We have carefully examined the following cases, cited to us by the plaintiffs, where recovery was allowed for property stolen during a riot under statutes that included the words destroyed or injured. We append to the citation of those cases a reference in parenthesis to the respective statutes involved. Sarles v.Mayor, New York, 47 Barb (N.Y.) 447 (Sess. L. 1855, ch. 428);Solomon v. City of Kingston, 24 Hun. 562, affirmed without opinion in 96 N.Y. 651 (Laws 1855, ch. 428); Mayor, Baltimore v. Poultney Trimble, 25 Md. 107 (82d art. of the code of public general laws); Spring Valley Coal Co. v. City of SpringValley, 65 Ill. App. 571 (Laws of 1887, 239); Febock v.Jefferson County, 262 N.W. (Wis.) 588 (St. 1933, § 66.07);Tyler Sons v. County Council *298 of Cork, 2 Irish Rep. (1921) 8. (Sect. 1 of the Malicious Injuries (Ireland) Act, 1853, 16 17 Vict., c. 38.)

The aforementioned cases lend us no assistance, as they are based upon statutes that are either different from, or at least much broader than, our § 14. Those statutes that most closely resemble our statute provide recovery for the "damage" or the "full amount of the damages" sustained, which language, when read with its context, might reasonably warrant the construction that the legislature intended to include property stolen during a riot. As we have already pointed out, there is no such language in our statute.

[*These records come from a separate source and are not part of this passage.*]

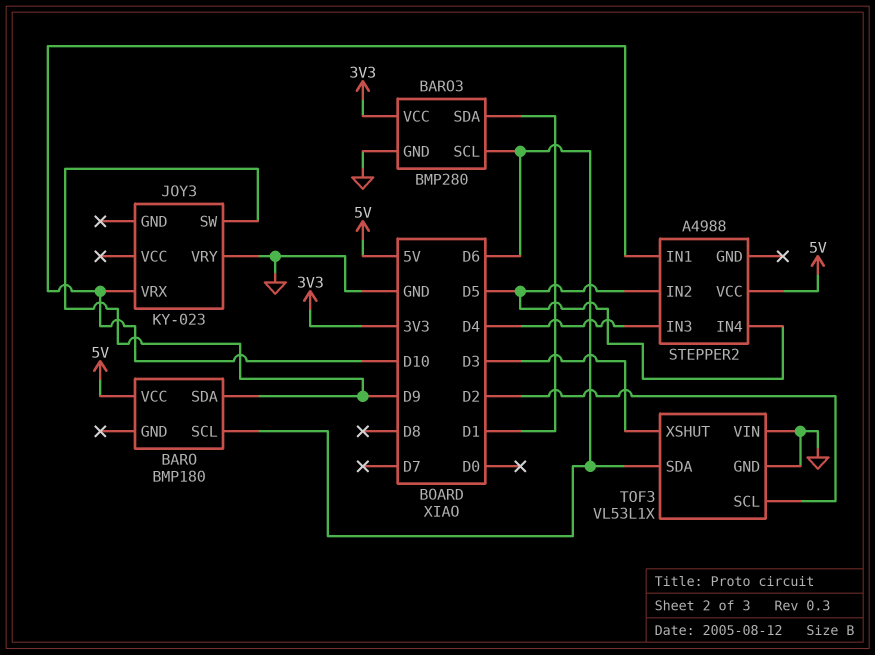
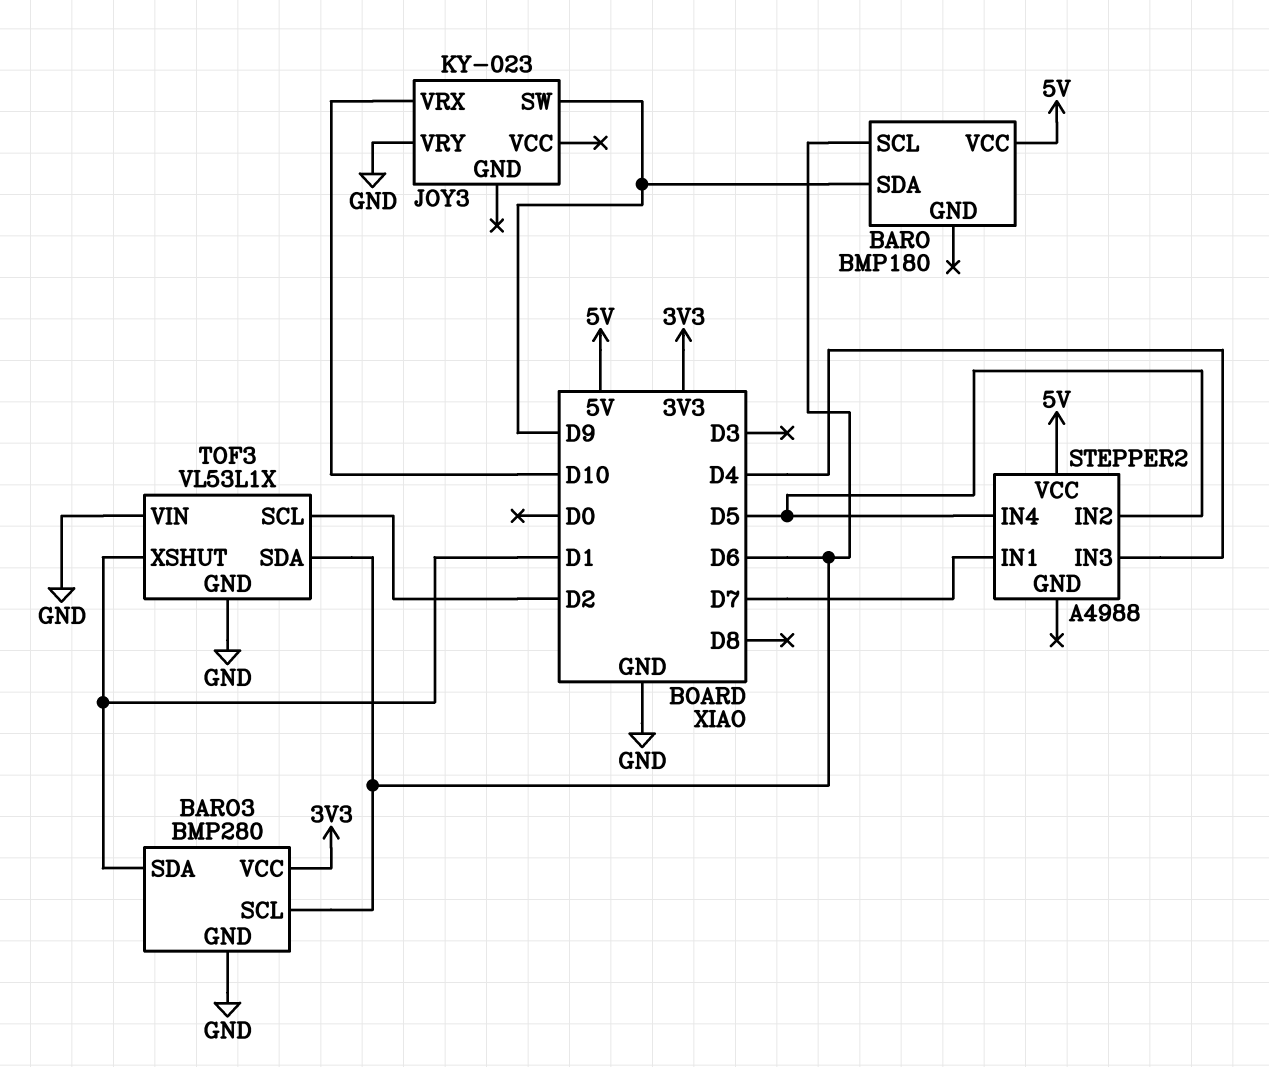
STEPPER2 pin IN1: D10 -> D7
TOF3 pin XSHUT: D3 -> D1

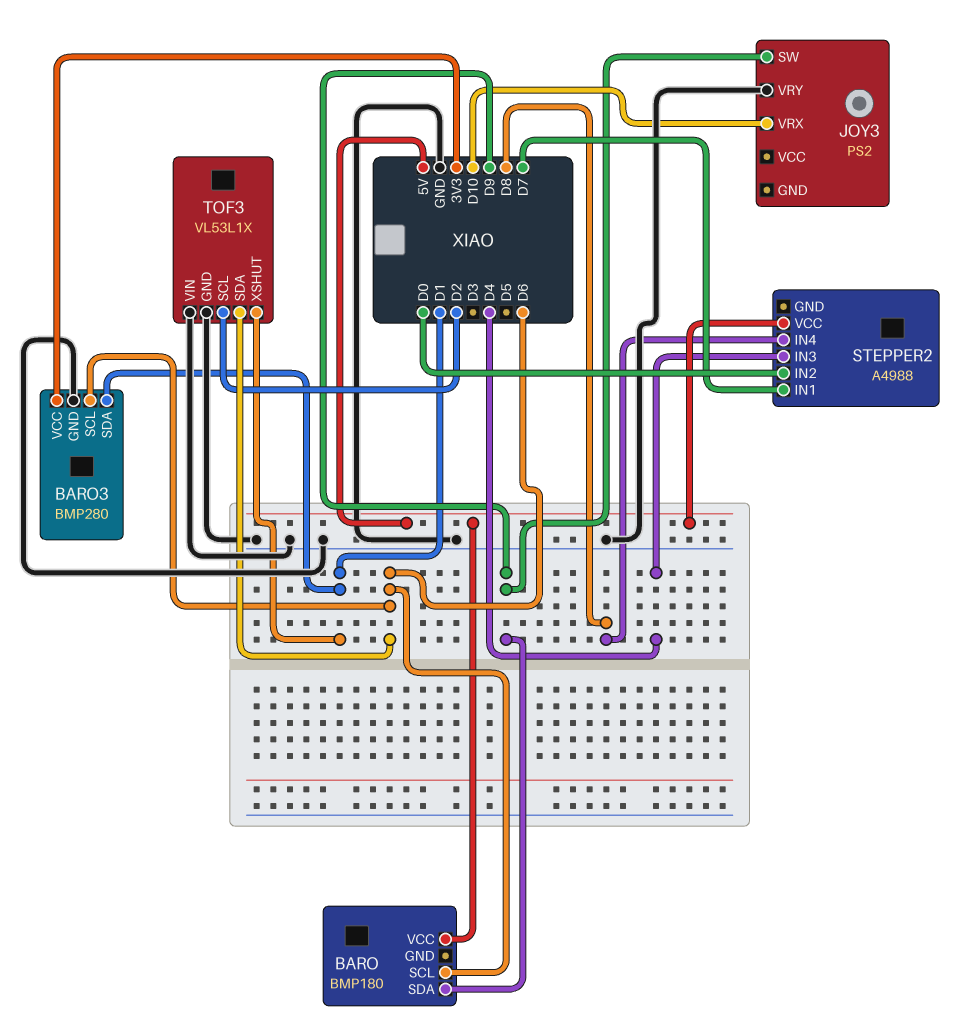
JOY3: KY-023 -> PS2
STEPPER2 pin IN2: D5 -> D0
STEPPER2 pin IN4: D5 -> D8

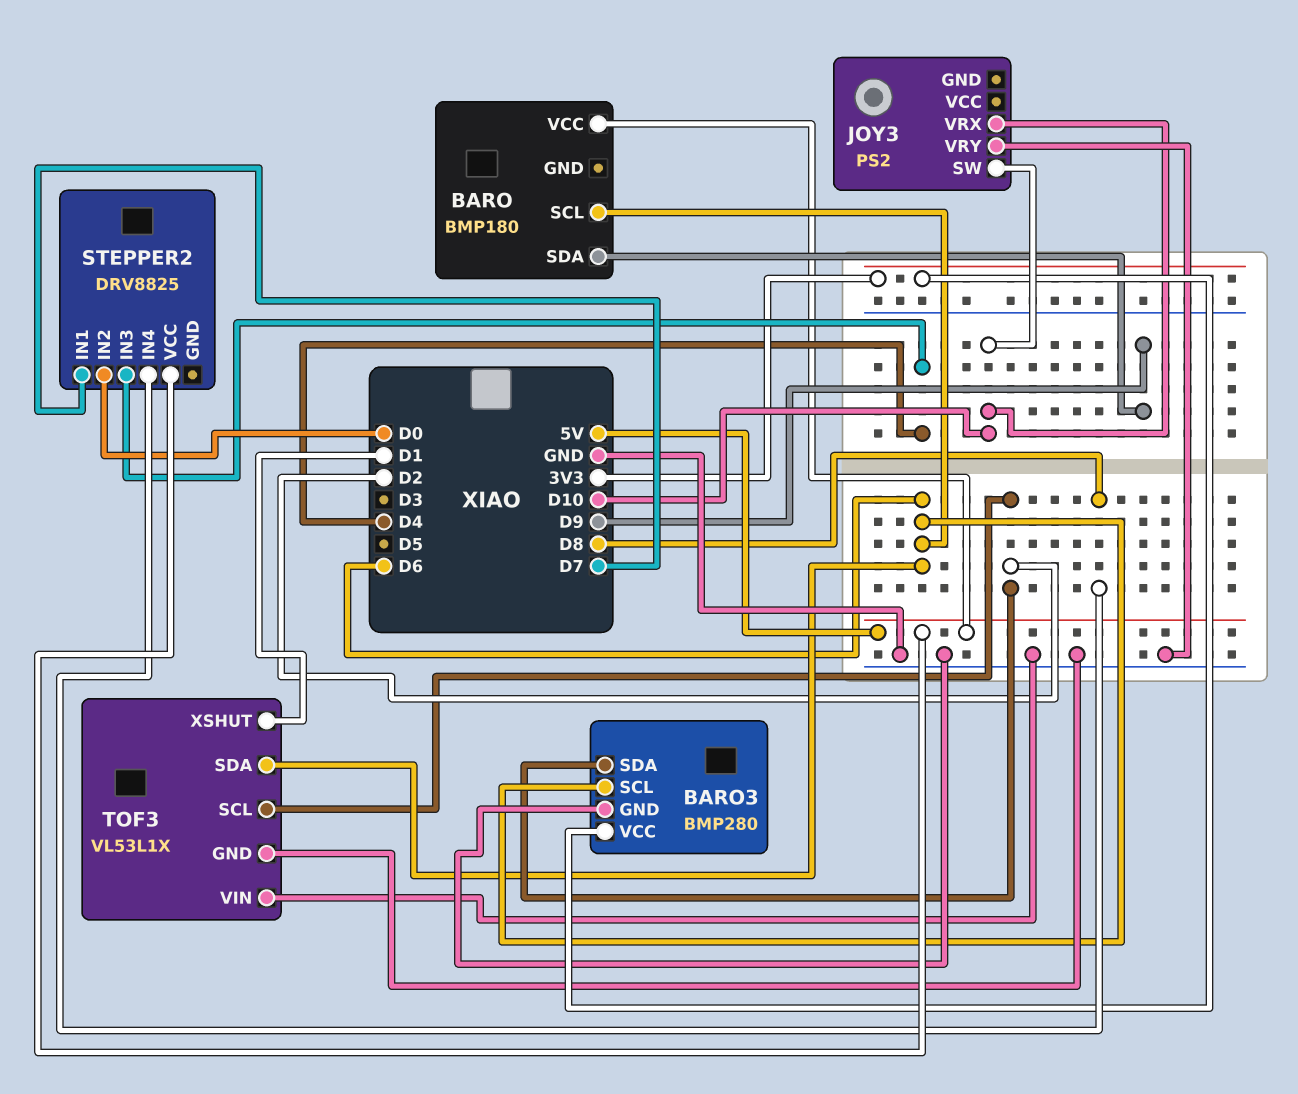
BARO3 pin SDA: D1 -> D2
JOY3 pin SW: D9 -> D10
STEPPER2: A4988 -> DRV8825

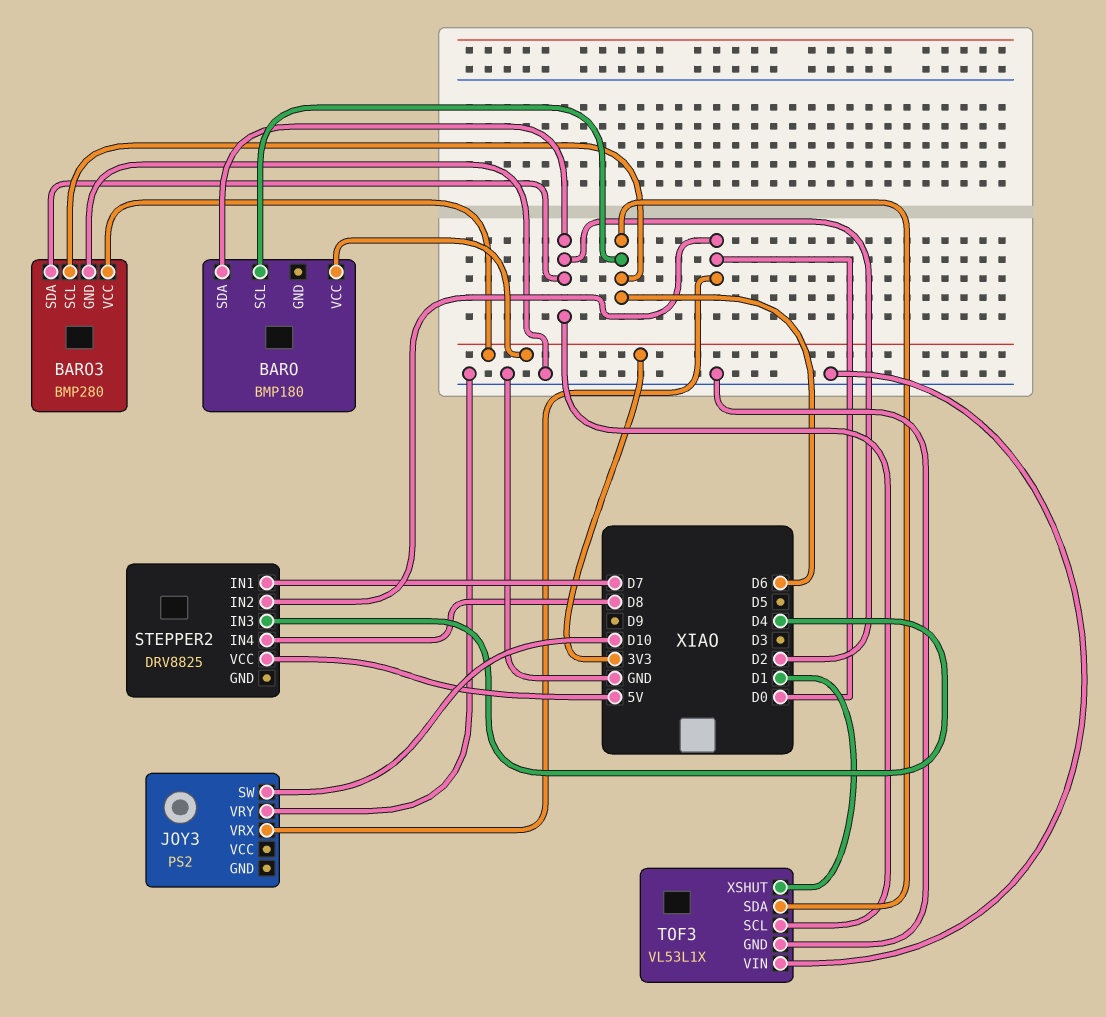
BARO pin SDA: D9 -> D2
BARO pin VCC: 5V -> 3V3
JOY3 pin VRX: D10 -> D0

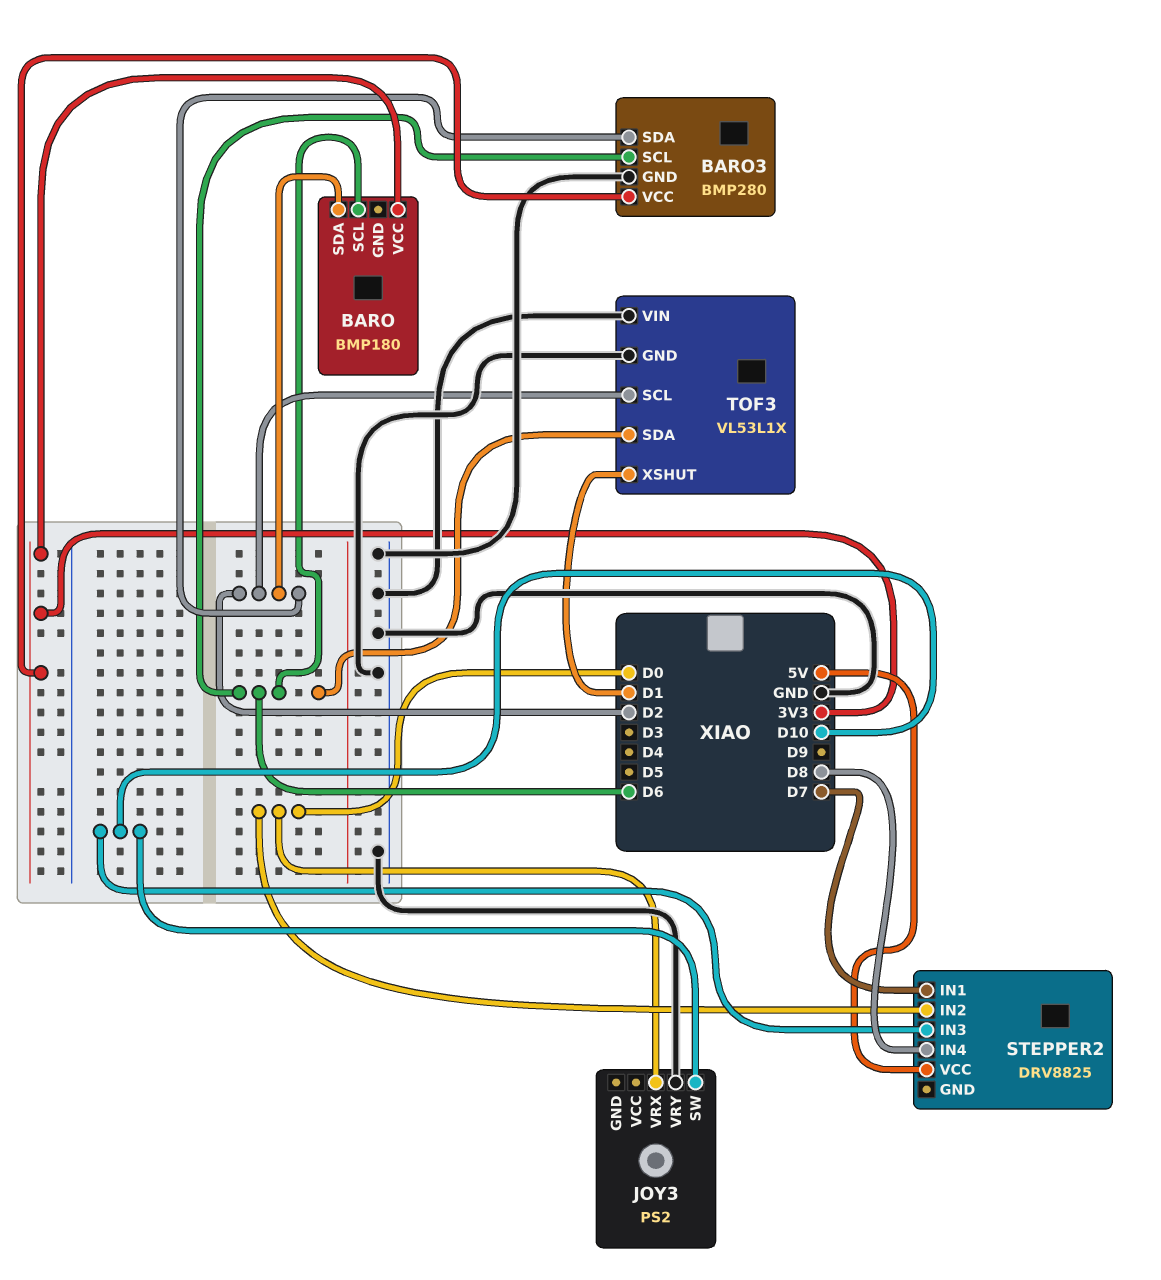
STEPPER2 pin IN3: D4 -> D10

In support of their contention, the plaintiffs quote the following from the opinion of the Lord Chancellor in Tyler Sons v. County of Cork, supra. This language is used by him in connection with his discussion of certain early English cases which denied recovery for property stolen during a riot. At page 17 of the opinion, he says: "This limited construction of the Act of George I was considered to be so plainly contrary to the intention of Parliament in passing it that, as we are told in Bacon's Abridgment, vol. iv. p. 262, the Act of 57 George 3, c. 19, was passed, which, by sect. 38, expressly included in the subject-matter of compensation all property in the house, if destroyed taken away, or damaged." (italics ours) We regard this statement of the learned chancellor as mere historical comment incident to his apparent purpose of meeting the opinion of a dissenting judge who relied on those cases, for, immediately following what we have just quoted, the chancellor says: "Further, I am satisfied that these cases have long since ceased to be any authority for the proposition which they purport to decide, and may be entirely disregarded in connexion with our Criminal Injuries Code."

The Tyler case is inapplicable to the instant cases because of the great dissimilarity between the English statute and our § 14; but even if that case were applicable, it clearly shows that the English courts, when construing the language of parliament in the Act of George I, denied recovery for *299 property stolen during a riot. On close analysis, the case, if at all pertinent here, seems to be an authority against rather than in favor of the present plaintiffs.

In Yalenezian v. City of Boston, 238 Mass. 538, upon which the defendant strongly relies, the court had occasion to construe a statute that, in all material respects, is identical with our § 14. In a majority opinion, without written dissent, the Massachusetts court held that, "under R.L. c. 211, § 8" the plaintiff was not entitled to compensation for goods stolen from his premises during a riot. An independent and careful examination of our § 14 leads us to the same conclusion, for the reasons hereinbefore stated.

The defendant's exception to the decision of the trial justice in each of the instant cases is sustained.

In the Goldman case, it is impossible for us to determine what amount the plaintiff claims for property that was destroyed or injured in the riot, and what amount he claims for property that was stolen during the riot. Therefore, that case is remitted to the superior court for a new trial in accordance with this opinion.

In the Stein case, since the entire claim is for property that was stolen during the riot, the plaintiff may, if he shall see fit, appear before this court on October 5, 1942, and show cause, if any he has, why the decision of the trial justice should not be reversed and judgment ordered entered for the defendant.